Following the collapse of the original Ally Capellino company, Ally had to 'buy back' the rights to the name. She paid out tens of thousands of pounds for it. "I had to fight a few people off, which was nice," she says, with the odd mix of pride and diffidence that seems characteristic of the way she talks. "Somebody thought it was worth fighting for."

She admits that in a strange way, now that she's running the business single-handedly, she feels freer. And she is quite enjoying managing the business side of things.

"I'm turning into a bit of a dragon," she says, in a tone of voice that could hardly be less dragon-like. I point this out, and she insists I'm only seeing the nice side of her. "Actually, I'm a bit worried that I'm turning into a power freak, because I'm enjoying the business side of things so much."

Debenhams isn't necessarily the department store you'd most obviously associate with Ally's 'look' - a look she describes as 'sensible hippy'. "It's a bit scruffy, but quite classy," she says. "A bit independent and slightly androgynous. It is feminine, but I use a lot of masculine styling." Her clothes, she says, tongue in cheek, are clothes for the 'highly intelligent, stylish woman.'

But given that she specialises in unfussy day wear, while Debenhams are particularly strong on occasion wear, it's not really surprising that after they had made the first approach to her, they appeared slightly cool.

They were won over, however, after Ally had put together a few sample garments. She began working on a line for the store, re-thought it, scrapped it, and started again - and the rest is history.

It's not surprising that her clothes should have proved a hit at Debenhams. Unconventional and not perhaps quite in the normal Debenhams mould they may be, but she says she's always insisted on quality, and on producing clothes that are comfortable to wear.

"They all fit very well," she says. "I always try things on and make sure they are comfortable. People are always saying things like 'I've had this 15 years and I'm still wearing it.'"
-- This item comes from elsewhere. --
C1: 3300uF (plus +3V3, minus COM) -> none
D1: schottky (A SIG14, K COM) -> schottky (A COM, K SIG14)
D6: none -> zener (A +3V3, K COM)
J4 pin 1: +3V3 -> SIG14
Her inspirations, she says, come from looking around her, seeing what's new, and thinking about how to re-interpret fashions from a few years ago. All these influences are then interpreted in the light of her own 'look'. Plus fashion goes in trends, she points out: trends that get more and more extreme until there is a complete break. "Short skirts that go up and up until they have to go down again, trousers that get wider and wider, waists that get lower and lower."

Because designers are usually working a year ahead, the trick is often to second-guess what will still be hot a year from now. Debenhams, for example, wanted her to create a line of Victorian ruffle-necked garments for next summer. She resisted. "They have already had their day. I think by next summer people won't want them any more."

She says she loves being a designer - and insists the fashion world is not as vapid and self-regarding as it can seem.

"People think of it as everyone swanning around in parties all the time. You can do that - but even those people work like stink," she says. "There's also this view of the fashion world as people who only think about what things look like - but actually there are a lot of really nice people.

"I think fashion is really exciting. Yes, on the one hand it is complete vanity. But it is very important to people - and it is very important to the economy too."